TASK BRIEF –
Copy out the full data exactly as given; pictures should not be included.
RECORDS SUPPLIED below:
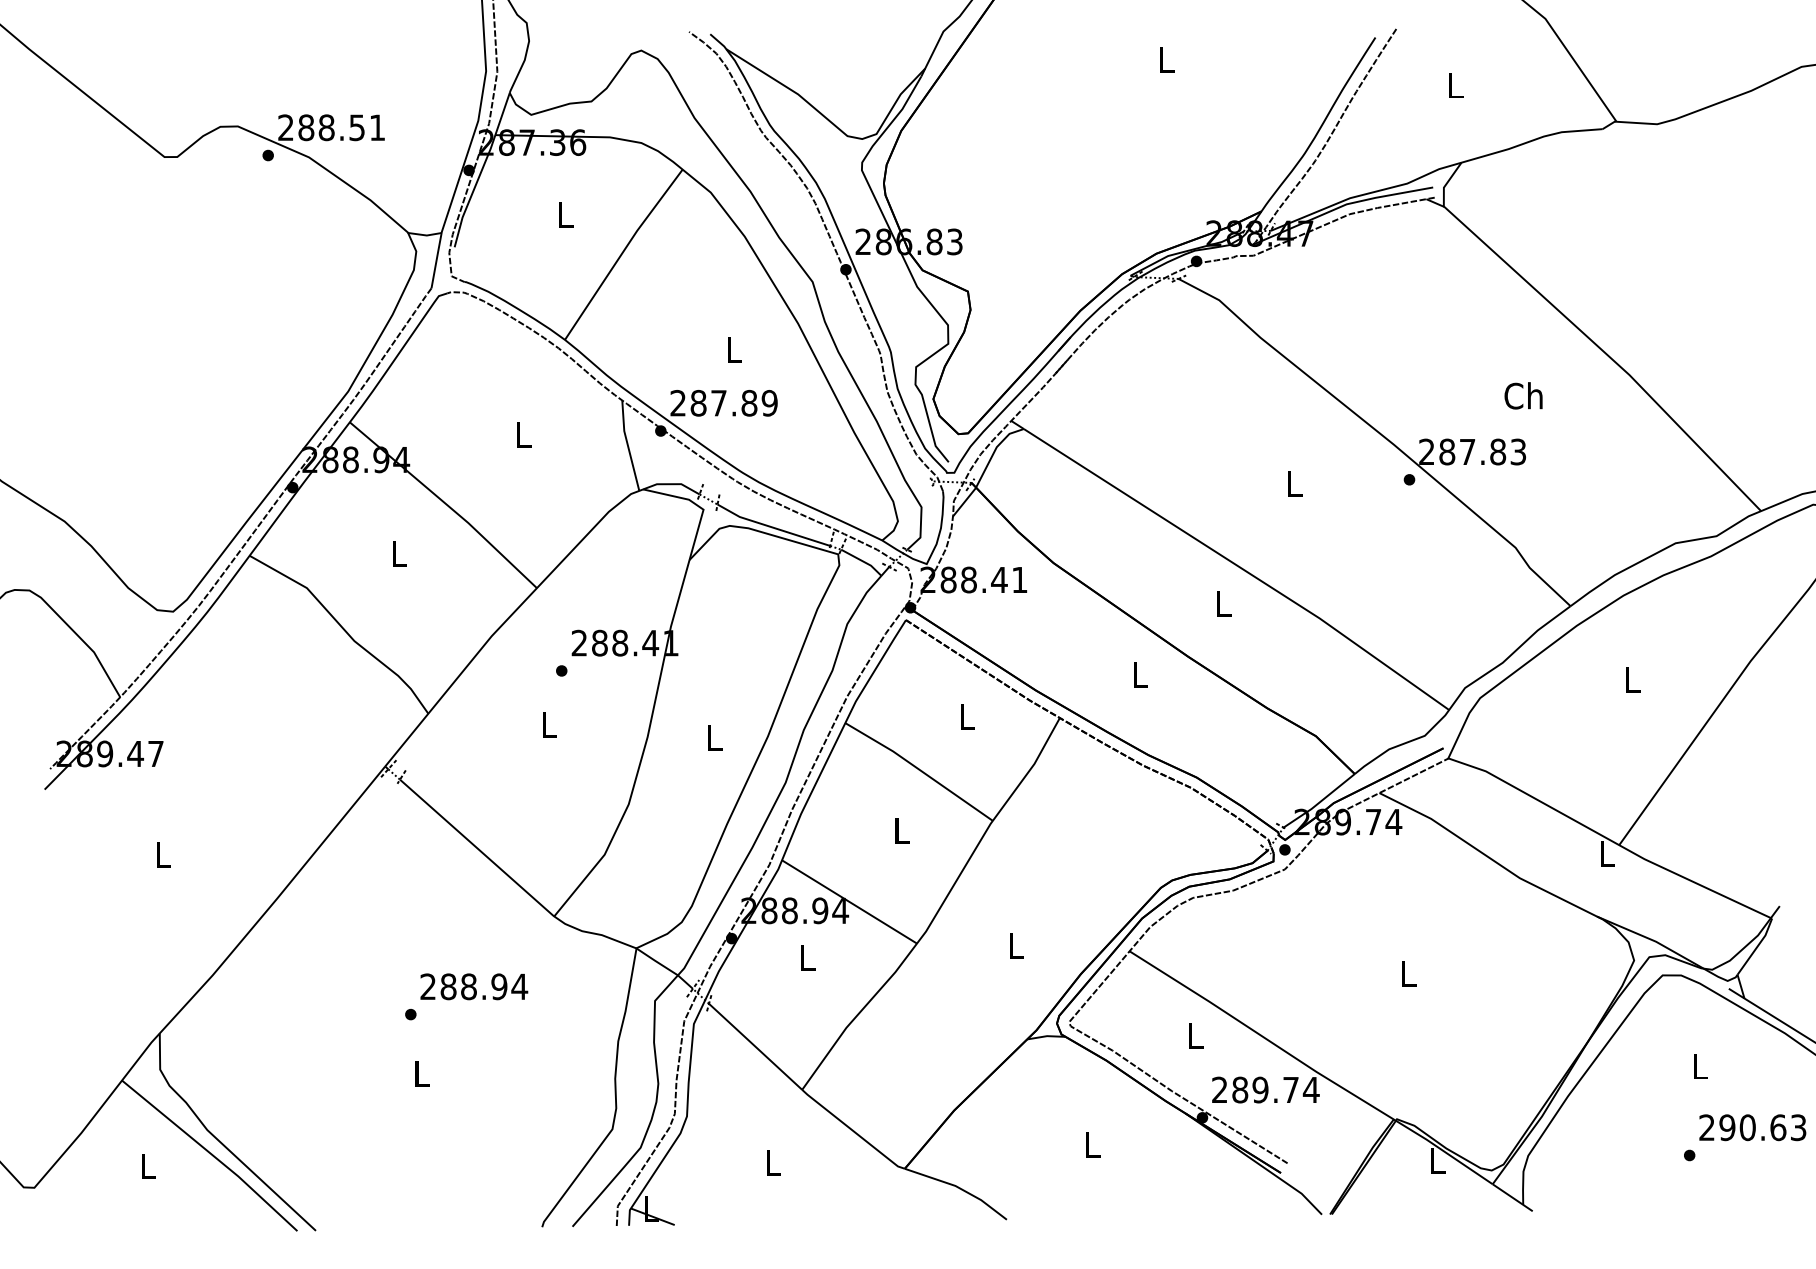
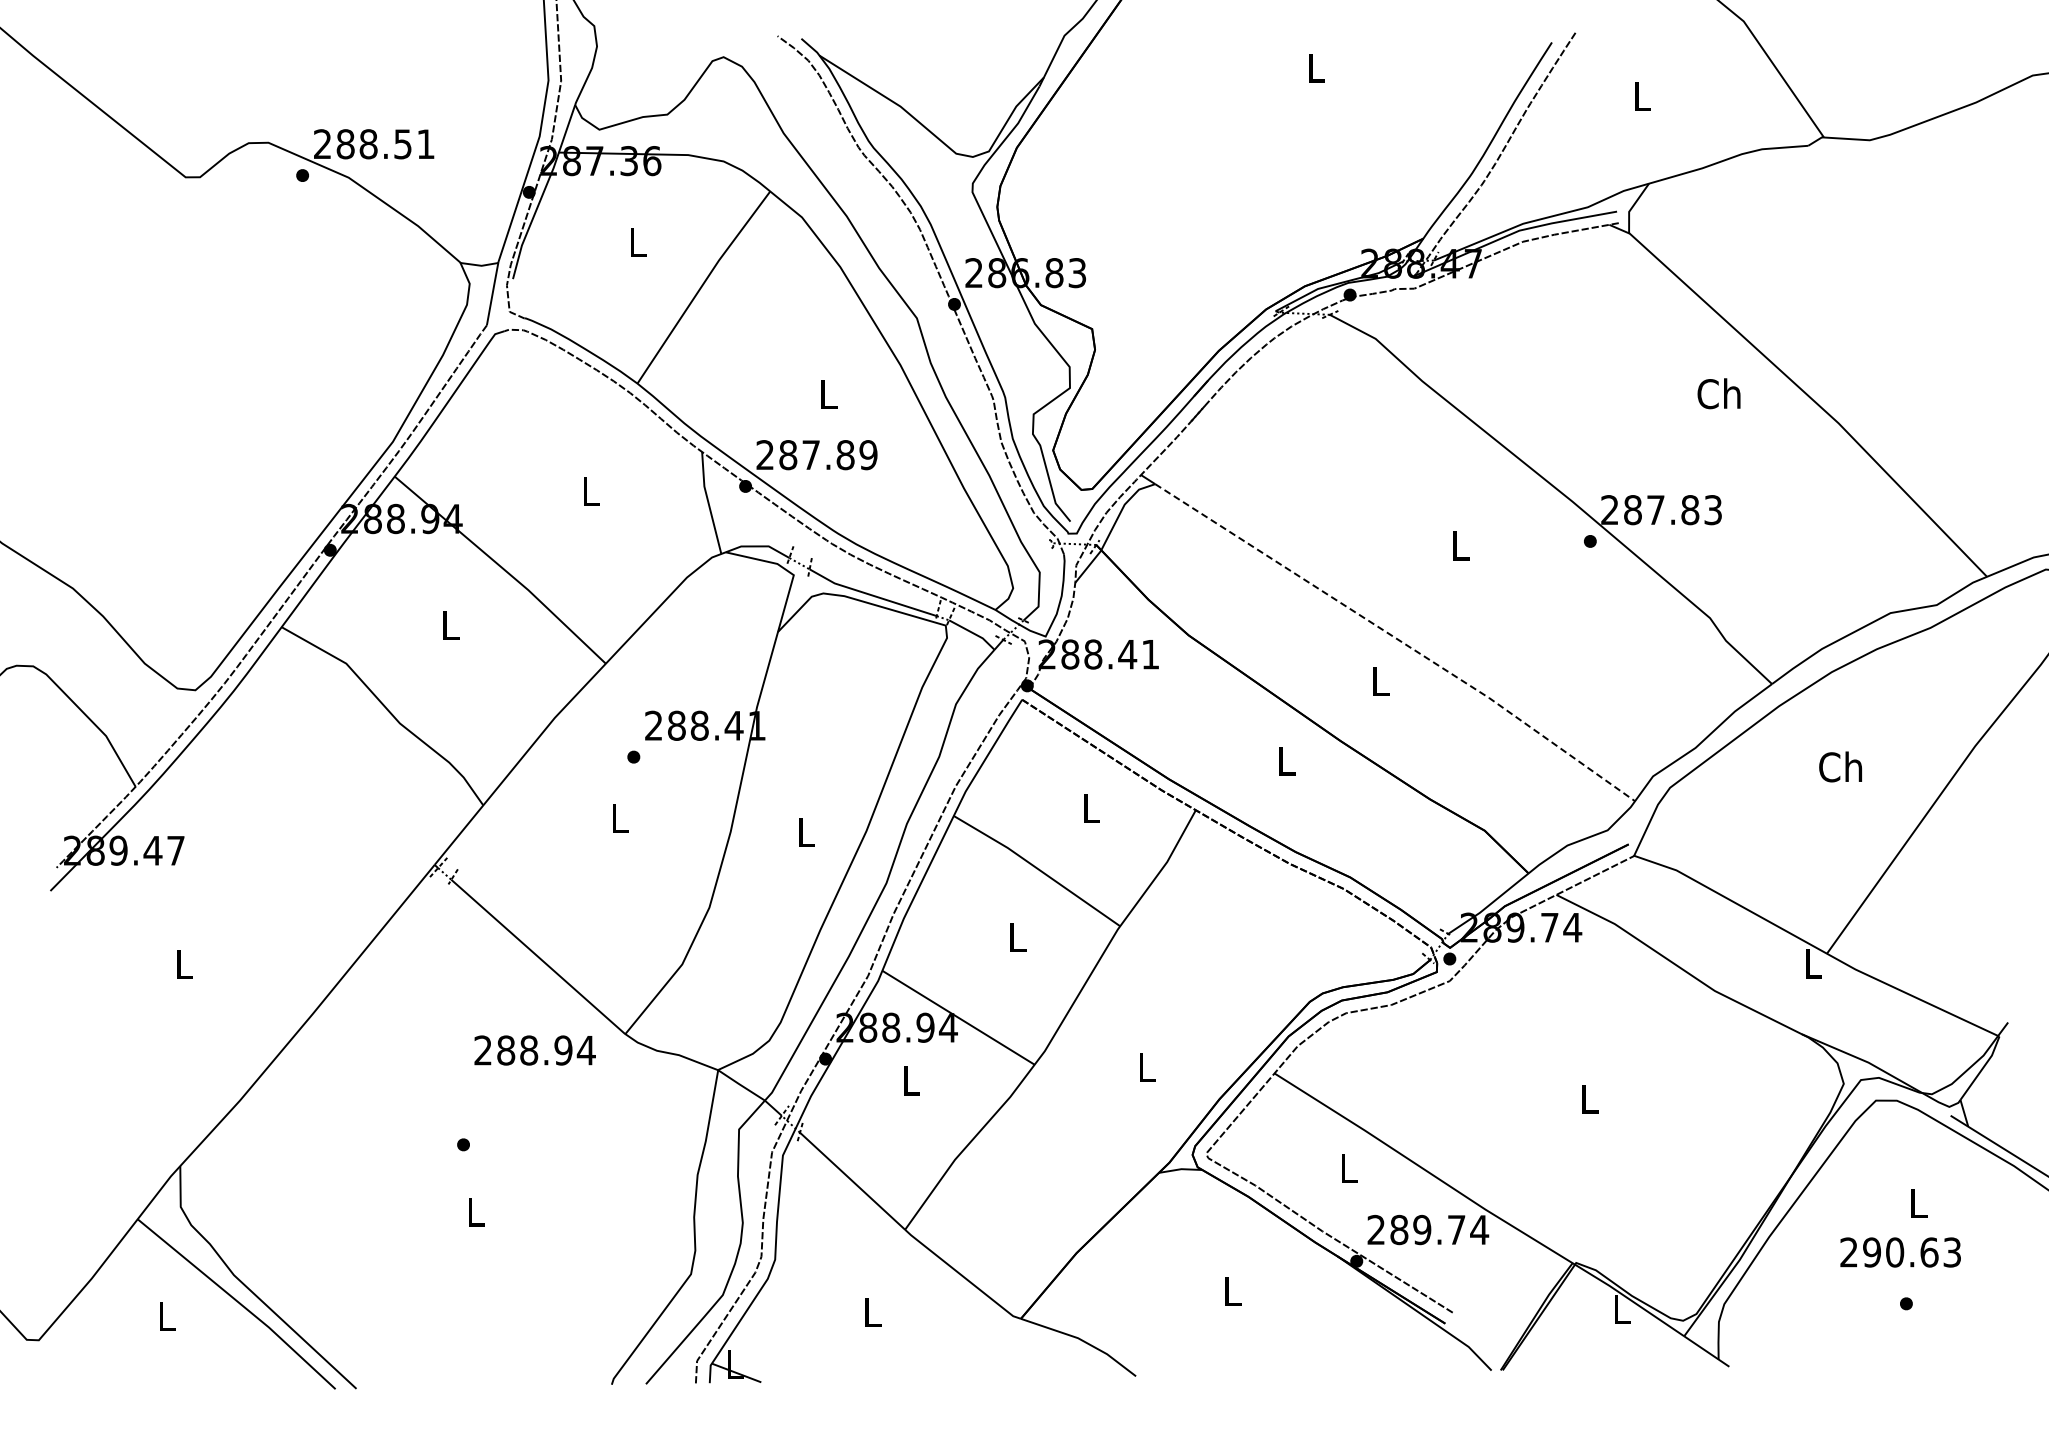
text: (1523, 395) -> (1718, 393), moved
line: (1239, 566) -> (1398, 639), solid -> dashed
text: (1631, 679) -> (1840, 766), L -> Ch
text: (473, 986) -> (534, 1050), moved
text: (1752, 1127) -> (1900, 1252), moved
End of RECORDS SUPPLIED.
SOLUTION TO THIS TASK –
text: (1523, 395) -> (1718, 393), moved
line: (1239, 566) -> (1398, 639), solid -> dashed
text: (1631, 679) -> (1840, 766), L -> Ch
text: (473, 986) -> (534, 1050), moved
text: (1752, 1127) -> (1900, 1252), moved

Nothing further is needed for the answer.